When his mother, Elizabeth Smith, died almost instantly of a brain aneurysm in 2005, Fred Taylor quickly agreed to donate her organs to the Mississippi Organ Recovery Agency.
"I knew some of the other family members might not be too excited about it, but I also knew my mom," said Taylor, 34, a former standout quarterback at Hinds Community College and Texas Christian University. "It was like God was telling me at that moment to help someone else. I know that's what she would've done."
The 49-year-old Smith's organs helped save five lives.
"It was a sad time - she was buried on her 50th birthday," said Smith's mom, Lueretha Andrews of Jackson. "But she was a caring person. She worked in housekeeping up at (the University of Mississippi Medical Center) and she got to know some of the kids in the cancer unit. She was always trying to make them feel better. I'm glad Fred made the decision because we know through those five people she lives on."

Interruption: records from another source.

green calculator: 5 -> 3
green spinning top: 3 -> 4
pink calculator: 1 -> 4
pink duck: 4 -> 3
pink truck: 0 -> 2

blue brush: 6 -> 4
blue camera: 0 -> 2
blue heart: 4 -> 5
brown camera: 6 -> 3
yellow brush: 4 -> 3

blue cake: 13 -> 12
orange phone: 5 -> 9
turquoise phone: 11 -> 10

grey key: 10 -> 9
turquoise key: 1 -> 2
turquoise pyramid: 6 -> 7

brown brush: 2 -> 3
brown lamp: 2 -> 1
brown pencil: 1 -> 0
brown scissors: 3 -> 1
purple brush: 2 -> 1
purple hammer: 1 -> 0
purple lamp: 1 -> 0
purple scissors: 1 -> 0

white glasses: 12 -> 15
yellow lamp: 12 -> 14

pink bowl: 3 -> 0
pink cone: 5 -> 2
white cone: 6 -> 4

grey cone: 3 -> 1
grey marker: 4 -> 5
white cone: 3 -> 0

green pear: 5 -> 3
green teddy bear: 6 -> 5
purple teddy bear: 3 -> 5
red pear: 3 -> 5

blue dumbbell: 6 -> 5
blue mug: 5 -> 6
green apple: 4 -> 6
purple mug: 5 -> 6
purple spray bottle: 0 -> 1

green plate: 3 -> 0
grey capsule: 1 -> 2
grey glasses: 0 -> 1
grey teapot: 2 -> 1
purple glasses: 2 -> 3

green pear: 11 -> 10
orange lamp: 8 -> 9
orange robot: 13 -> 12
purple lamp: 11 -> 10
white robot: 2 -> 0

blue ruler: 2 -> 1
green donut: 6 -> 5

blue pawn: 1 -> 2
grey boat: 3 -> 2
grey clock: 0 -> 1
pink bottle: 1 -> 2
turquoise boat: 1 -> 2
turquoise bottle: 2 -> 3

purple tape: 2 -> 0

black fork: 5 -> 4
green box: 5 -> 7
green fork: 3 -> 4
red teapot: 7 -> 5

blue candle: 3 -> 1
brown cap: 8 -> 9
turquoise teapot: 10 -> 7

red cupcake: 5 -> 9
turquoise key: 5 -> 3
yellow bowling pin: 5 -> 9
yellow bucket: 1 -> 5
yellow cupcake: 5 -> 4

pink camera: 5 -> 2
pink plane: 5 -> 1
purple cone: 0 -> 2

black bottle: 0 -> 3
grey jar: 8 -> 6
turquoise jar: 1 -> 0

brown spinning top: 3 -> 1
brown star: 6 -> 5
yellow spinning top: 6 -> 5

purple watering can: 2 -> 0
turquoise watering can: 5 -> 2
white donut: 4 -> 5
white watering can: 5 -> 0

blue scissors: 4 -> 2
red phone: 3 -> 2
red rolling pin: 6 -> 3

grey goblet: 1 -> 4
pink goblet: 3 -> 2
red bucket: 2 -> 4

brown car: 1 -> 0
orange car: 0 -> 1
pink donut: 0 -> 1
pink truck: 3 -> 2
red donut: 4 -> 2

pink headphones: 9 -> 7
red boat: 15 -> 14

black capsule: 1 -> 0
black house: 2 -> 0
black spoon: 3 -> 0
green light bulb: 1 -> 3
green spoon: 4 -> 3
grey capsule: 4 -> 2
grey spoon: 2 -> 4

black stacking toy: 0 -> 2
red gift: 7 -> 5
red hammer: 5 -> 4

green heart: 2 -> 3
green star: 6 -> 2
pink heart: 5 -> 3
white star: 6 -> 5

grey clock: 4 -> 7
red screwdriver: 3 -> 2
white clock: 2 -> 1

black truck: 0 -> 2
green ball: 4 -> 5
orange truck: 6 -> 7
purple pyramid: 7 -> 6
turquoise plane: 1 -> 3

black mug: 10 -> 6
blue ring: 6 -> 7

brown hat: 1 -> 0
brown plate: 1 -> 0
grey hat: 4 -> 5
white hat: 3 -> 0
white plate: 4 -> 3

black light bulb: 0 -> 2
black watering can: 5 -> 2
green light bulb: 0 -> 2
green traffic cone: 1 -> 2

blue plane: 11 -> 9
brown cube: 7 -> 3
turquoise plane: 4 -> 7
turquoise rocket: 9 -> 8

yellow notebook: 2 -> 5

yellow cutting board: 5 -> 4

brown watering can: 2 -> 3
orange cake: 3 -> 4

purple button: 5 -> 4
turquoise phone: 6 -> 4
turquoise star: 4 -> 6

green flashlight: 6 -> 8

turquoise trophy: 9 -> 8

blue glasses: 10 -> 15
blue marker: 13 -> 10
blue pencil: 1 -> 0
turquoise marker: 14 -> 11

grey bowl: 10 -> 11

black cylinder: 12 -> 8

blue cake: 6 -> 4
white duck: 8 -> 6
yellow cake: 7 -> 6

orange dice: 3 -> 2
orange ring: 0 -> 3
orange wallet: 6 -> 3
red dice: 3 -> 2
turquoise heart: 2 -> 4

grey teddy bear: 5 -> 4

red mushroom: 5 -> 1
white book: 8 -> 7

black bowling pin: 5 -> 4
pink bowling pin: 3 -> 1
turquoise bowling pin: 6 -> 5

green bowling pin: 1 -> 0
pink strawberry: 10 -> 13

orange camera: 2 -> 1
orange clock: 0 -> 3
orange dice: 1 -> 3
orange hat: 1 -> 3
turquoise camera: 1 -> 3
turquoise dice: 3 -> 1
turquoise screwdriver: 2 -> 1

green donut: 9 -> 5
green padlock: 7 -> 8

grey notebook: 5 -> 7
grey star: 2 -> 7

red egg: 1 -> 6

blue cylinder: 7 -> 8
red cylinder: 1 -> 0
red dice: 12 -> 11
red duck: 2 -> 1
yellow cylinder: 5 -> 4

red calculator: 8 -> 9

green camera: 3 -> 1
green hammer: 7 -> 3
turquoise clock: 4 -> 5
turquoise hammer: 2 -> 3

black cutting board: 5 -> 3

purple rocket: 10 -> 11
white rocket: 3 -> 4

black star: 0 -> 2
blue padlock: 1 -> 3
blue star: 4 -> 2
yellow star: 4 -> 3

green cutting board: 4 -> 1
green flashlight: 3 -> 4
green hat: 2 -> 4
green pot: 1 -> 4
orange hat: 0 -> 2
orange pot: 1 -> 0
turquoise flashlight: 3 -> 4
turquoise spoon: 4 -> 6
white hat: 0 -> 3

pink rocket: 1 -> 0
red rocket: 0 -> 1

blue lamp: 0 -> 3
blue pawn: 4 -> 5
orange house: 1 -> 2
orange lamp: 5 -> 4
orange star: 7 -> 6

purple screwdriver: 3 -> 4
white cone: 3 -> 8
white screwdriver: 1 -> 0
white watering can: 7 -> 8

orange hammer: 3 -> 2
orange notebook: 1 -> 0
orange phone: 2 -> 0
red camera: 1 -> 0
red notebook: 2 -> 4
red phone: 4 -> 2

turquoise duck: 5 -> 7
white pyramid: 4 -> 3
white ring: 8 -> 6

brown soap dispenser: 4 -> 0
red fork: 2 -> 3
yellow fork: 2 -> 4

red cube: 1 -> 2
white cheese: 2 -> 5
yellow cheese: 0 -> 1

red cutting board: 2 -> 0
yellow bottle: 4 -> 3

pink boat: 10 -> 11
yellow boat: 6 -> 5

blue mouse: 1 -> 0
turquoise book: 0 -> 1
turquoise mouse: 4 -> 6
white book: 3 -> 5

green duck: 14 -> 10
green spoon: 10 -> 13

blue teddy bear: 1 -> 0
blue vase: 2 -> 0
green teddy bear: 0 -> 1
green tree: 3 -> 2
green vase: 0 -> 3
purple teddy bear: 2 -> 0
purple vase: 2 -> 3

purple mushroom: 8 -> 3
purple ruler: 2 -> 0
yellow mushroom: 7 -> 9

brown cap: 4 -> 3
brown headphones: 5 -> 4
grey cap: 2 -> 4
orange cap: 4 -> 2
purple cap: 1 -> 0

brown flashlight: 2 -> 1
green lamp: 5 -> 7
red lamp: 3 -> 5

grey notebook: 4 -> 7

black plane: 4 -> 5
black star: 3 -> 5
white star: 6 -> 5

MORA and Mississippi Blood Services sponsored a lunchtime picnic Thursday in downtown Jackson's Smith Park to help emphasize the need for organ and blood donors. April is National Donate Life Month.
"It's a natural joint venture," explained Tony Bahou, public relations manager for Mississippi Blood Services. "In order to perform an organ transplant, the patient has to have blood. And right now we're at about 80 percent self-sufficient. We would like to be at 100 percent so we don't have to rely on other parts of the country."
Bahou said a person donating one pint of blood could help save three lives. "It takes about 40 minutes to an hour to give - about the same amount of time it takes to watch your favorite television drama," he said.
Approximately 1,100 Mississippians are in need of a life-saving organ transplant. An average of 18 Americans die each day awaiting a donor organ.
Those are more than statistics. They are real people, such as Carol Watkins' father, Ronald Wright.
"My dad was diagnosed with an unknown liver disease and underwent a transplant in 1991," said Watkins, wife of Randy Watkins, director of the Viking Classic golf tournament. "We understand he received the liver of a 17-year-old female who was killed in an car accident.